2. Turn your head 45° to the test side
Start with the side you suspect. Keep your eyes open.
3. Lie back quickly, head hanging
With your head still rotated, lie back rapidly so your head hangs about 20° below horizontal. Hold for at least 30 seconds and notice when spinning starts and stops.
4. Sit up and rest, then test the other side
Sit up, wait one minute, then repeat with the head turned 45° to the opposite side.
Interpreting the result
- Positive on one side — that ear is affected. Treat with the Epley or Semont maneuver.
- Positive on both sides — bilateral BPPV. Treat the worse side first, wait 24 hours, then the other.
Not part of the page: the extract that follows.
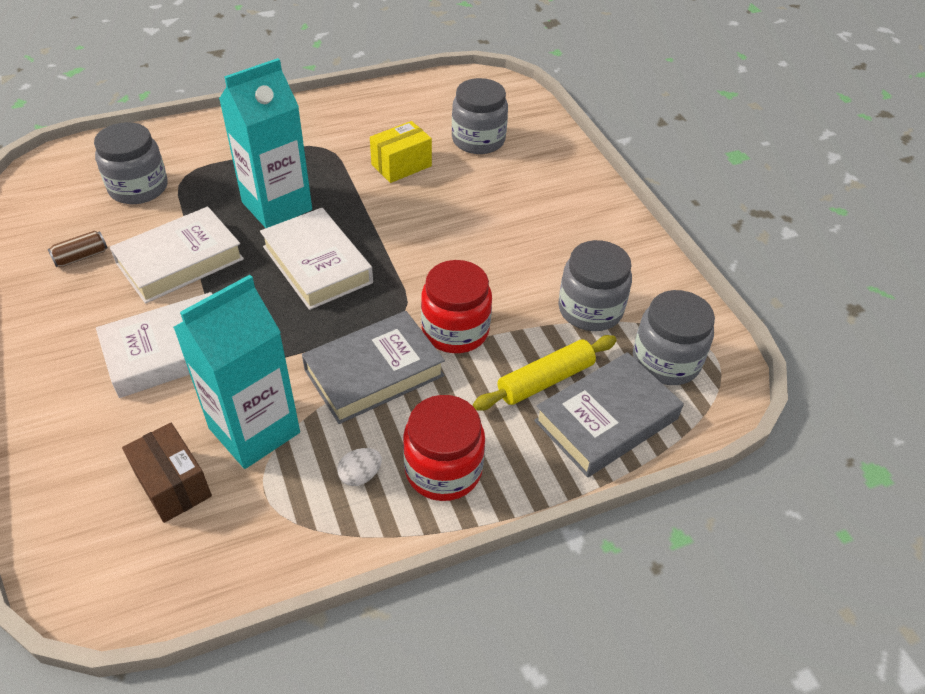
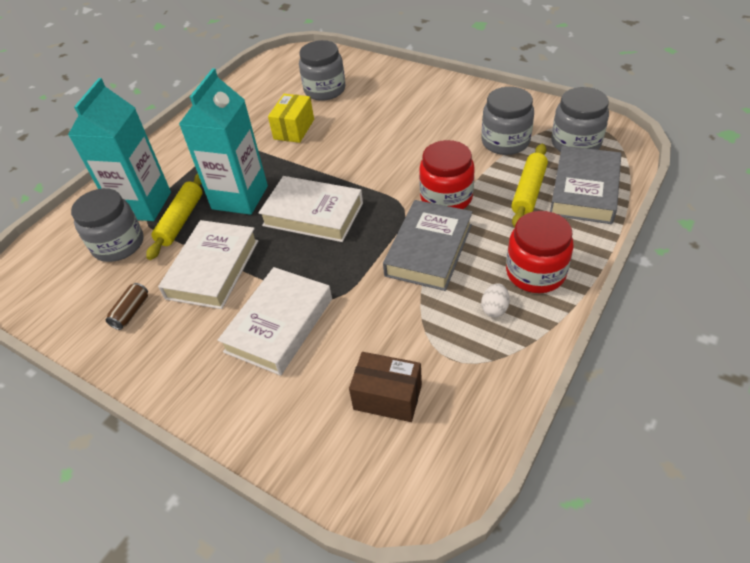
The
- Negative on both — likely not posterior-canal BPPV. See BPPV symptoms for other possibilities.
Related BPPV guides
Frequently asked questions
- What is the Dix-Hallpike test?
- The Dix-Hallpike is the standard diagnostic test for posterior-canal BPPV. By lowering you quickly into a head-hanging position with your head rotated 45°, it provokes the characteristic vertigo and nystagmus from displaced inner-ear crystals.
- What does a positive Dix-Hallpike look like?
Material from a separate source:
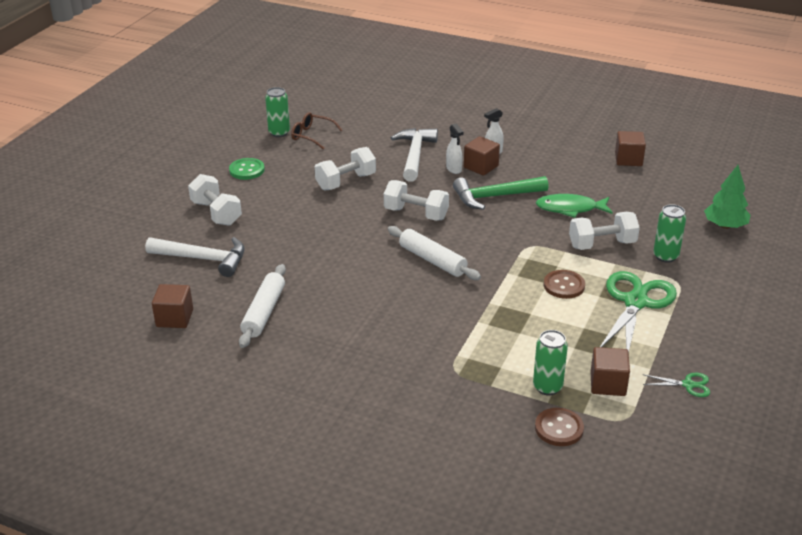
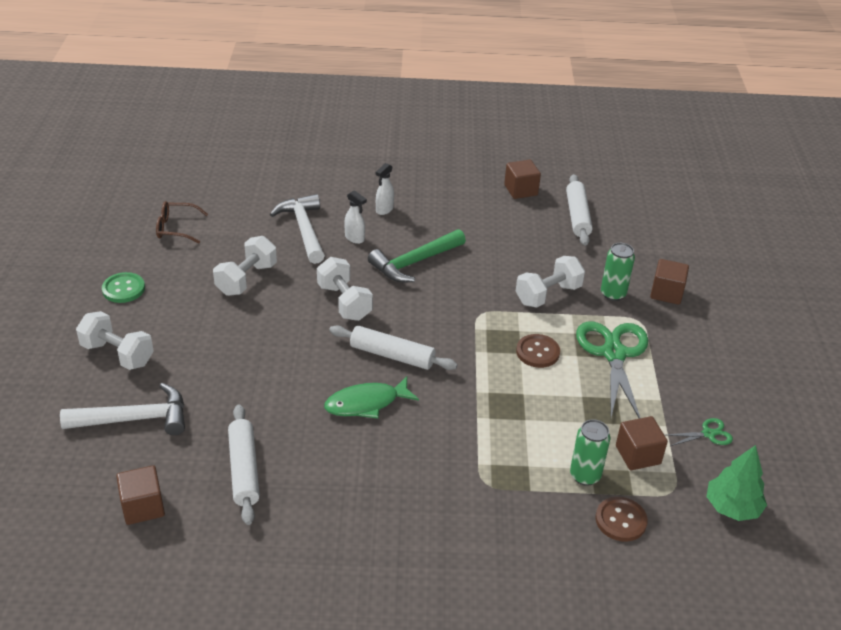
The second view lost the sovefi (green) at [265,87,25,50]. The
- Within 5–20 seconds of reaching the head-hanging position, you feel intense spinning, and an observer sees an upbeating, torsional nystagmus (eyes beating up and twisting toward the affected ear). Both fade within about 60 seconds.
- Can you do the Dix-Hallpike on yourself?
- You can attempt a self-test, but you'll miss the eye-movement part — a clinician usually watches for nystagmus. At home, focus on whether the head-hanging position reliably triggers brief spinning and which side is worse; that side is usually the affected ear.
- What if the Dix-Hallpike is negative?
- A negative result on both sides means it's probably not posterior-canal BPPV. The horizontal canal (tested with a supine roll test) or another condition entirely — vestibular migraine, Meniere's, vestibular neuritis — may be responsible.